South Carolina’s capital city of Columbia is in the news in August 2013 for developing its plans for making homelessness illegal at the same time the 100,000 Homes organization is chosen as a semi-finalist in the Buckminster Fuller contest for the greatest world changer in 2013, see articles below. 100,000 Homes’ goal, already halfway reached, is to find 100,000 homes for the homeless by 2014.
Headlines have featured “Police oppose criminalizing homelessness in Columbia, South Carolina” and “I can’t do that. I won’t do that.” Columbia City Council approved the plan, “The Homeless Emergency Response Plan,” making being homeless illegal in parts of the city.
The homeless will not be arrested or kicked out immediately if they are caught wondering around downtown. Instead of sleeping outside, they must go to a shelter on the outskirts of Columbia. If they refuse to go there, then either they will be taken to jail or forced out of town. Once they are kicked out, they must have city approval to reenter.
The plan was suggested by Columbia City Councilman Cameron Runyan, firstname.lastname@example.org, telephone 803.545.4401, see the Welcome to the City of Columbia website for details. He believes the plan will cut down on crime and make businesses happy. “What we want to do is enforce the existing laws. You don’t have a right to loiter. You don’t have a right to harass.”
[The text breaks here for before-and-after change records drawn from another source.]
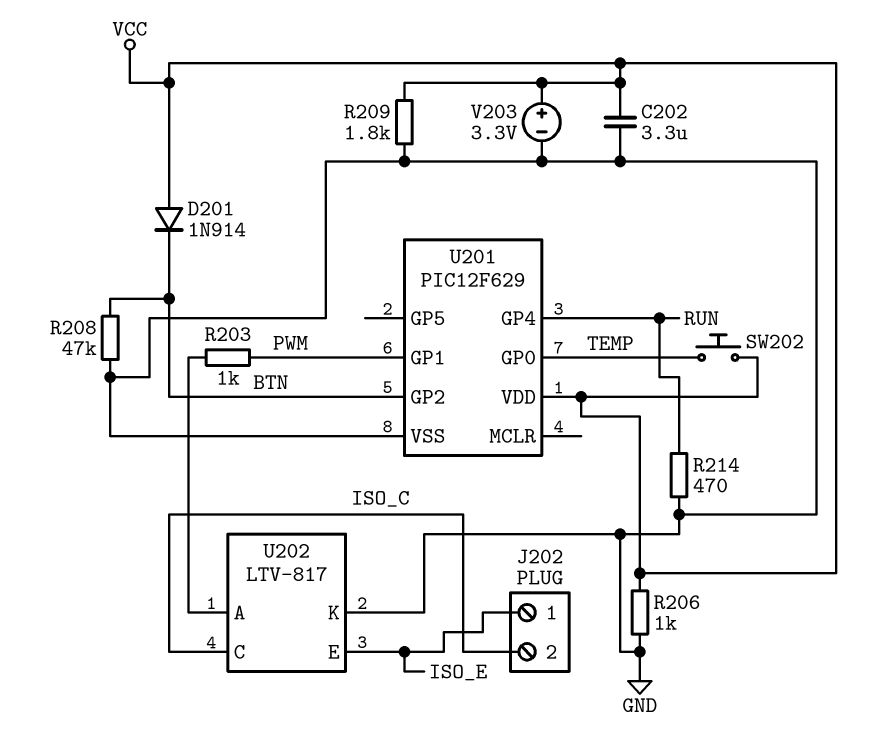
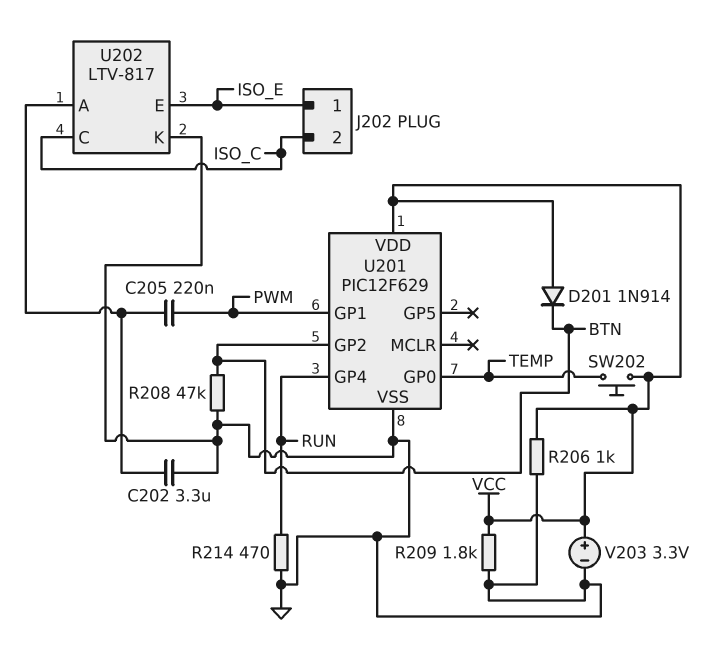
C202: 3.3uF (GND, VCC) -> 3.3uF (GND, U202/A)
C205: none -> 220nF (PWM, U202/A)
R203: 1k (PWM, U202/A) -> none

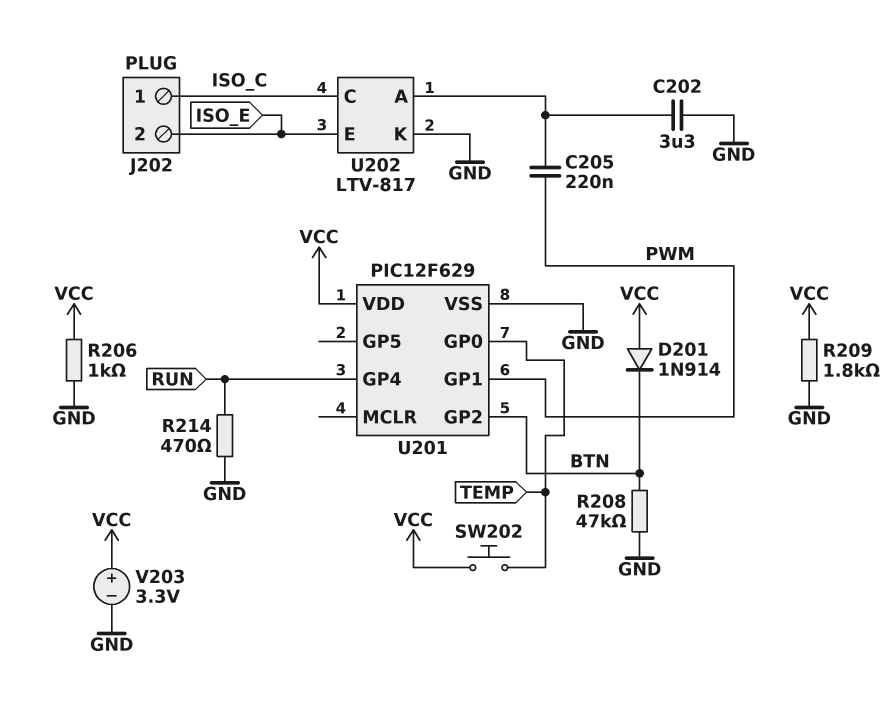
J202 pin 1: ISO_E -> ISO_C
J202 pin 2: ISO_C -> ISO_E

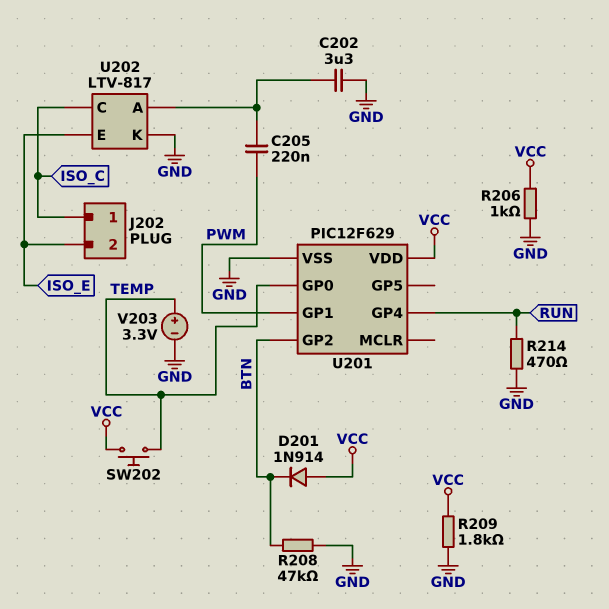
V203: 3.3V (plus VCC, minus GND) -> 3.3V (plus TEMP, minus GND)

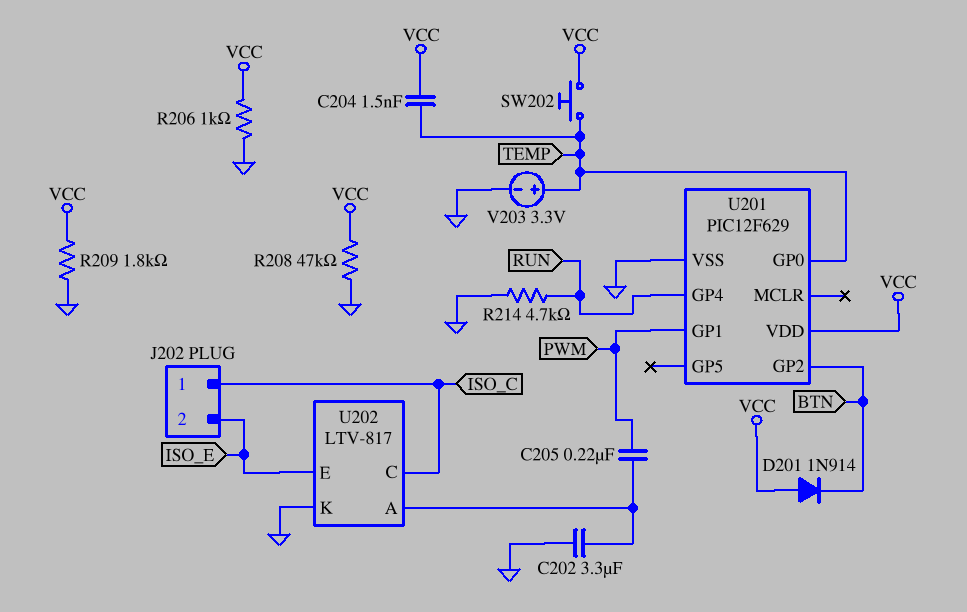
C204: none -> 1.5nF (TEMP, VCC)
R208: 47k (BTN, GND) -> 47k (GND, VCC)
R214: 470 (GND, RUN) -> 4.7k (GND, RUN)

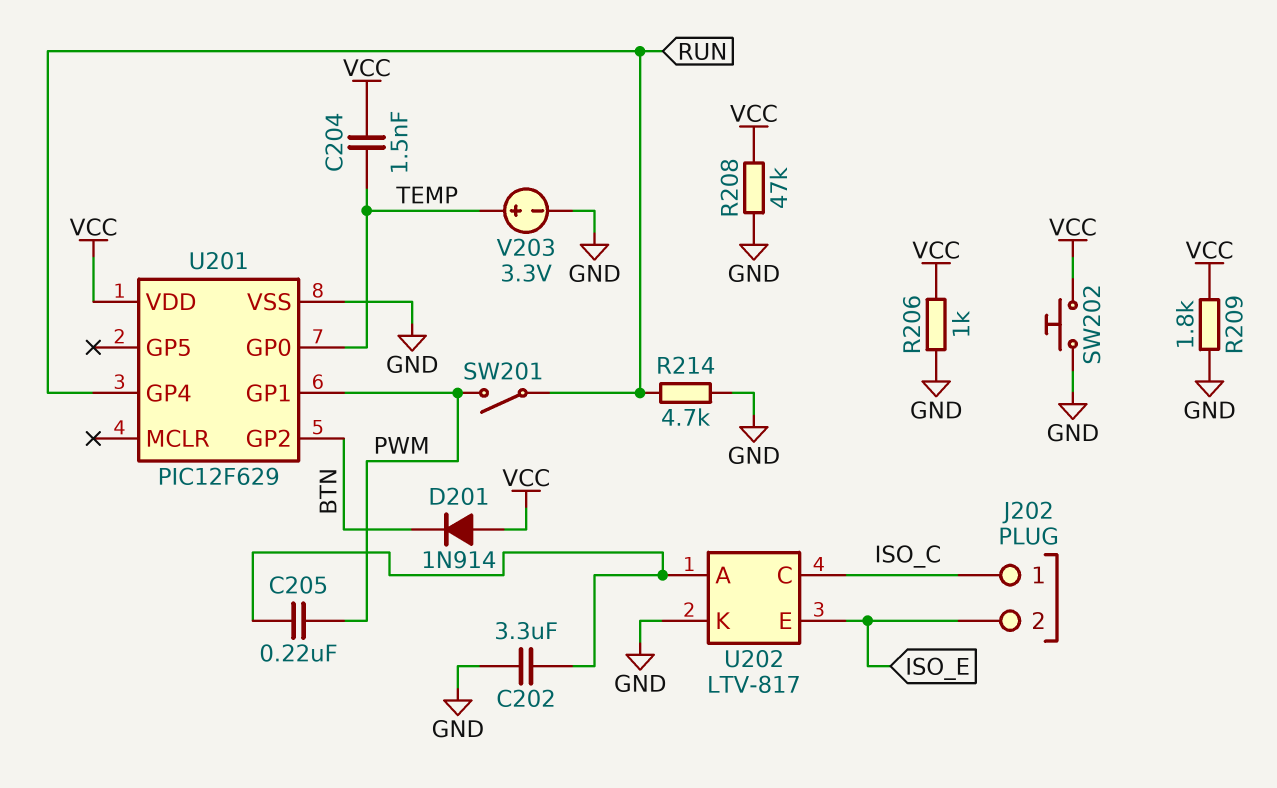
SW201: none -> switch (PWM, RUN)
SW202: button (TEMP, VCC) -> button (GND, VCC)

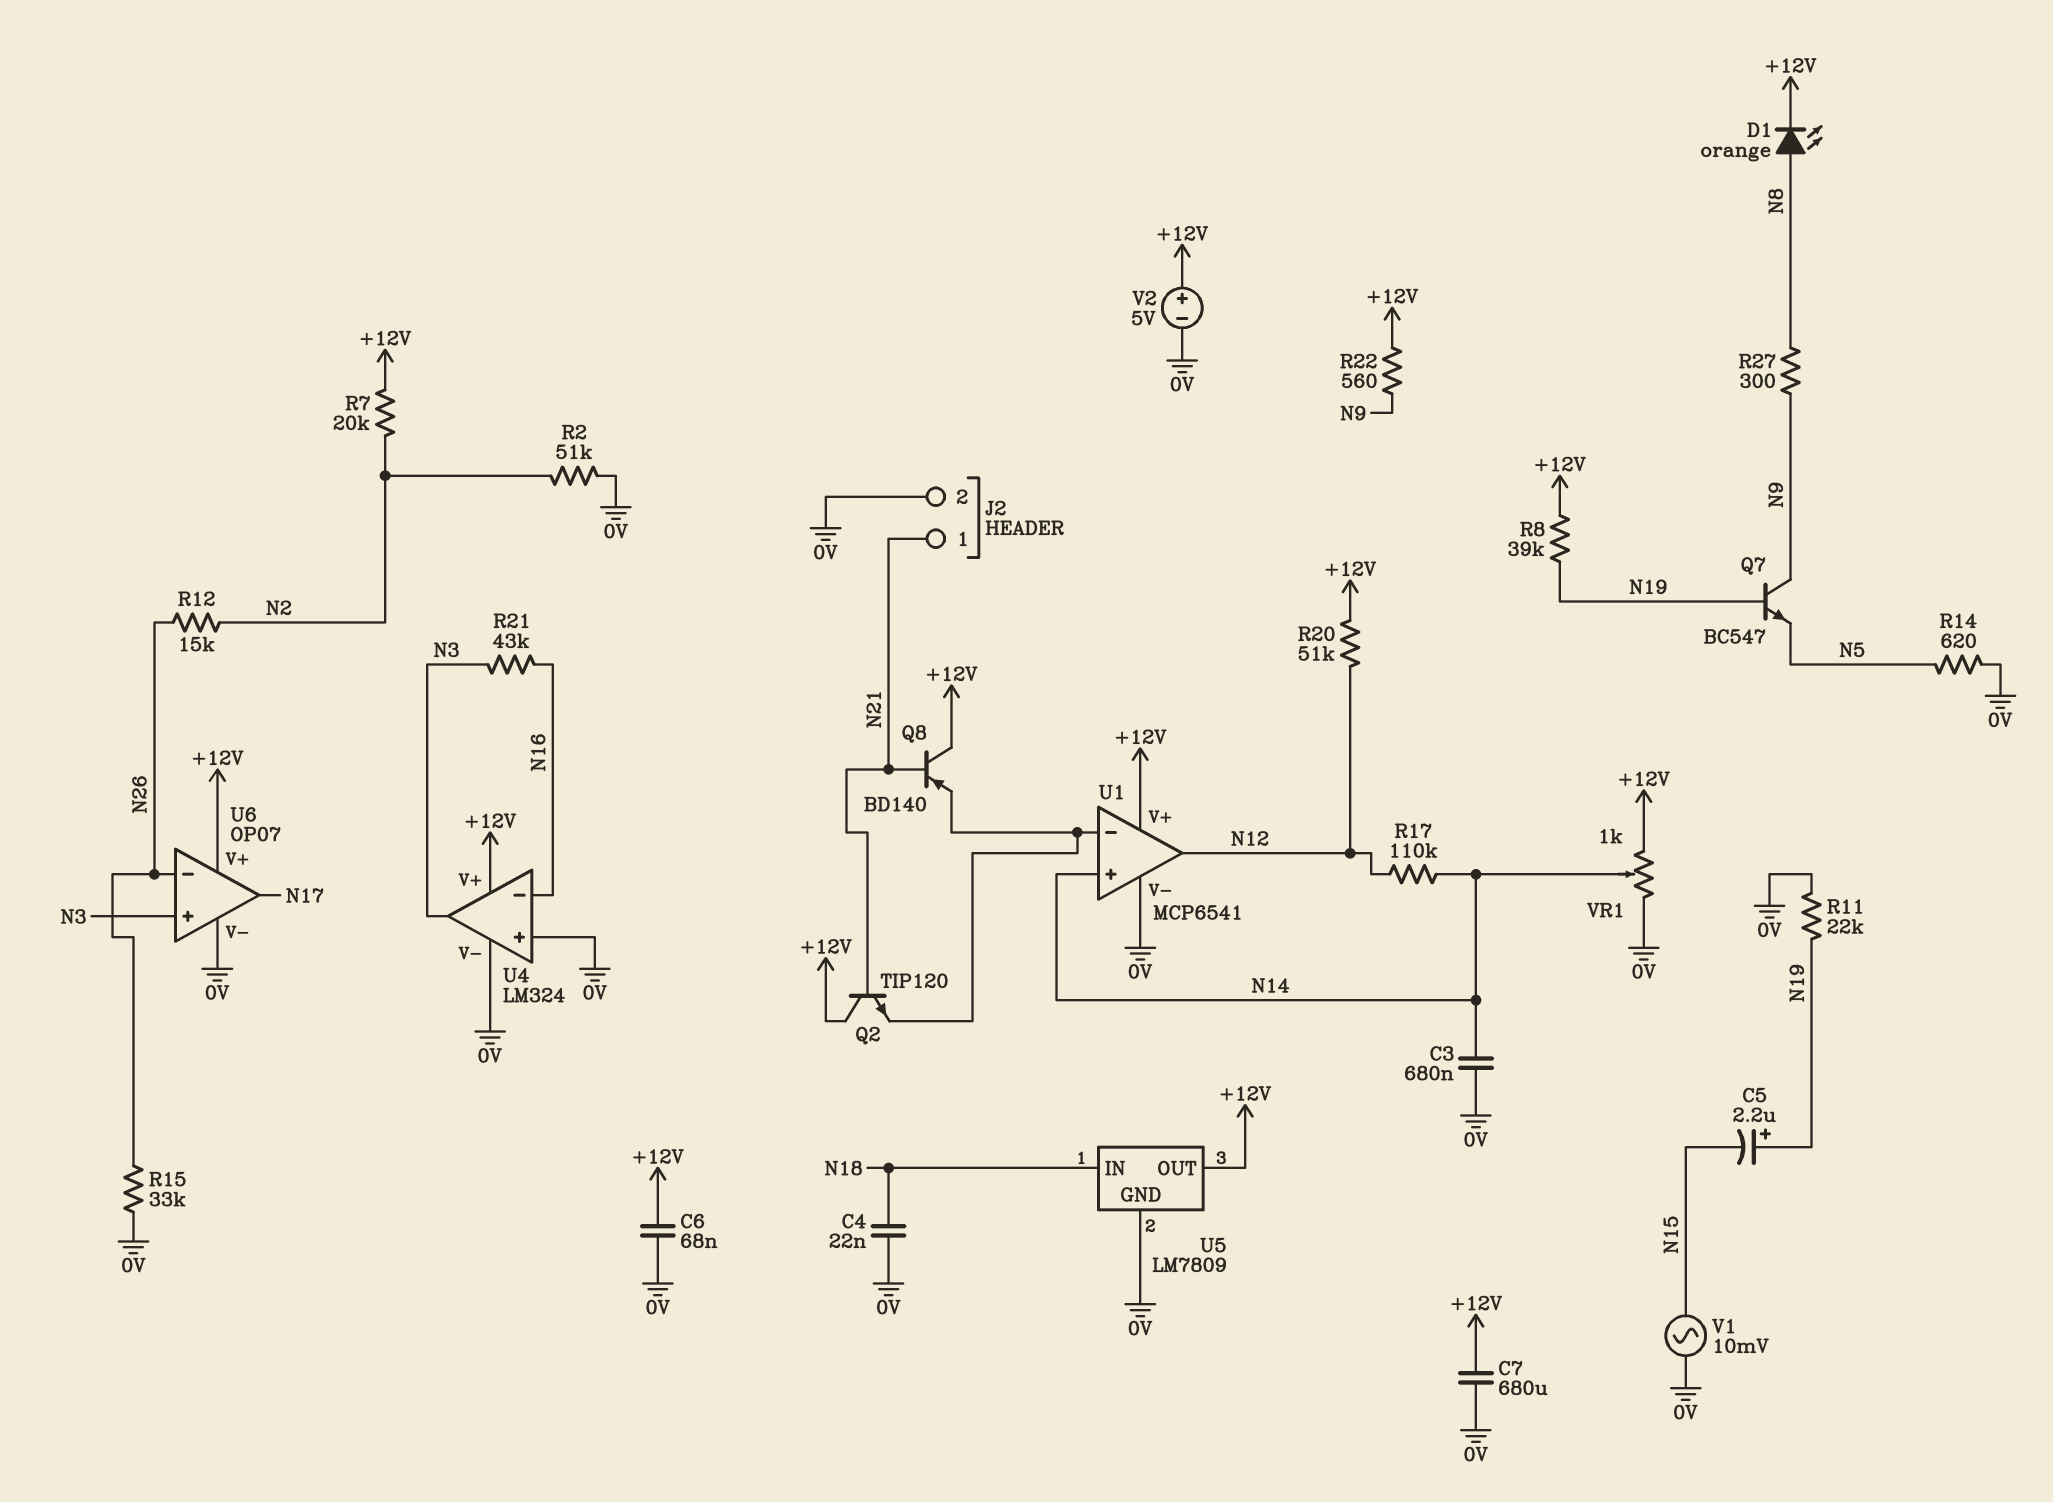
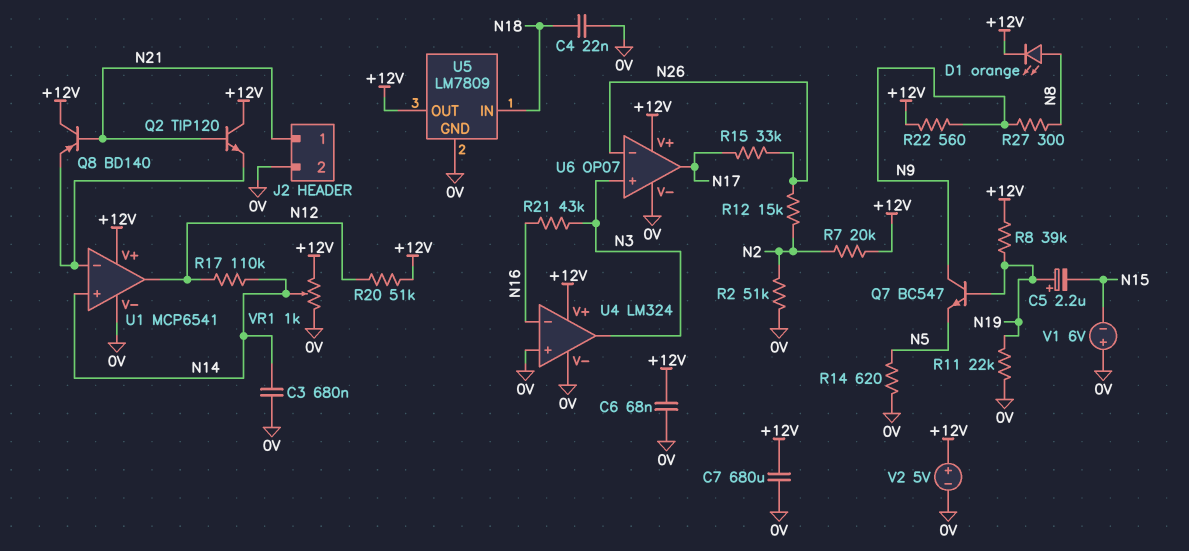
R15: 33k (0V, N26) -> 33k (N17, N26)
V1: AC 10mV (0V, N15) -> 6V (plus 0V, minus N15)

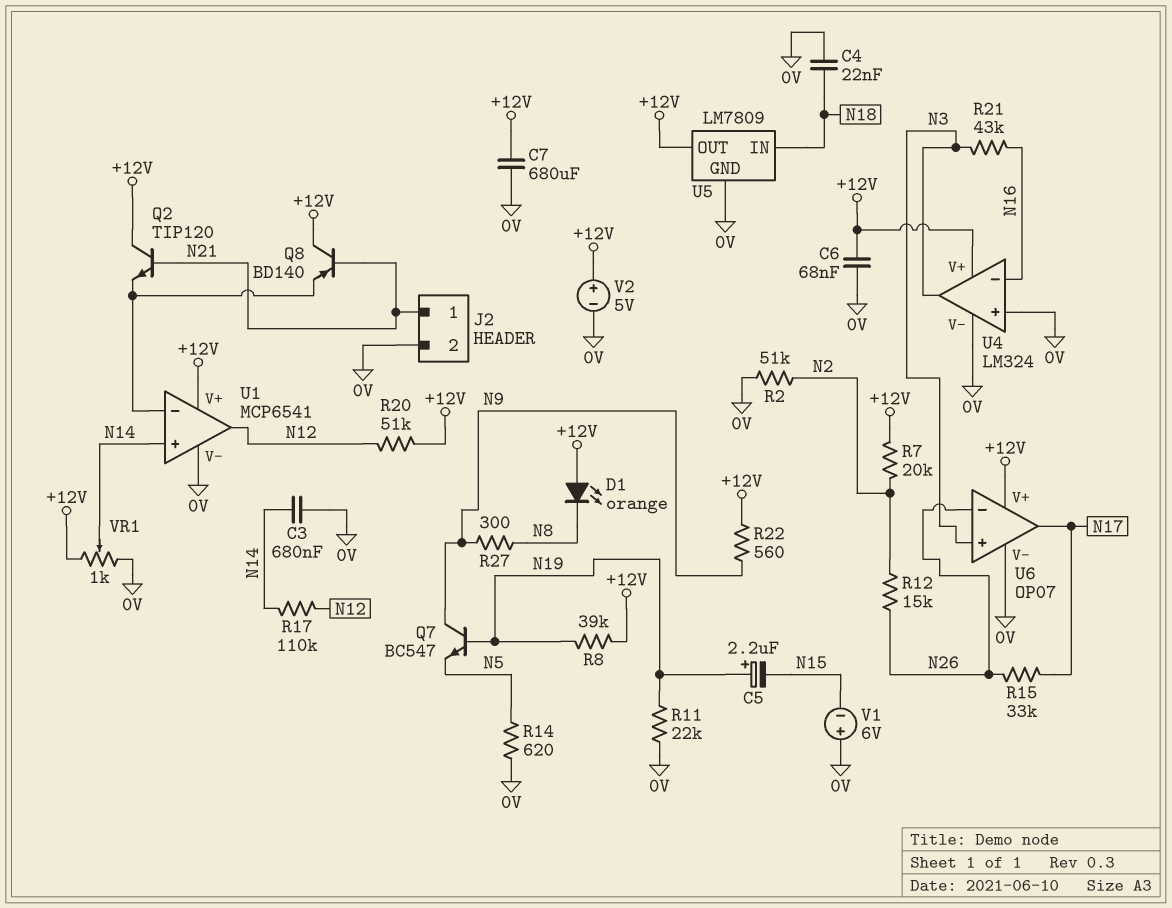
D1: LED orange (A N8, K +12V) -> LED orange (A +12V, K N8)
Reportedly at the shelter, they will receive food, showers, a place to sleep and pairing with a service which will help them get off the street long term. But the homeless say it violates their constitutional rights and have been marching in protest supported by some local citizens. One interviewed said it turns the downtown into a gated community where if the homeless come in, they will be arrested.
Homelessness is a huge problem and other cities like Tampa and Portland are now taking similar measures. Tampa has the highest homeless rate in the U.S. at roughly 16,000, with one in five of them being children. Sarasota termed homelessness “lodging out of doors” and prohibited it in 2005. In the same year, Little Rock’s only day shelter where the homeless could wash clothes, Saint Francis House, closed due to withdrawal of funds.
In Dallas in September of 2005, a new ordinance passed that penalizes charities, churches and other organizations serving food to the needy anywhere outside of city designated areas. Anyone camping or sleeping in a car or in public within Flagstaff city limits may be fined up to $2,500 and 6 months in jail for trespassing and camping violations.
Anita Beaty of the Task Force for the Homeless said, “Atlanta planners seem to believe that if you remove people’s housing, eliminate emergency shelter that they will then need, and then make asking for help illegal, their necessary support services available only through an incarceration program, the poor people will go someplace else.”
Looking on the green side, that is a lot of water, electrical energy and housing resources being saved and most homeless people do not drive cars. They often support themselves by recycling trash, but their sanitation methods may not be environmentally-friendly. It would be nice to get them back on the tax rolls where they could share the burden of helping the homeless.
Columbia city officials continue to work out details and meet again on September 3, 2013.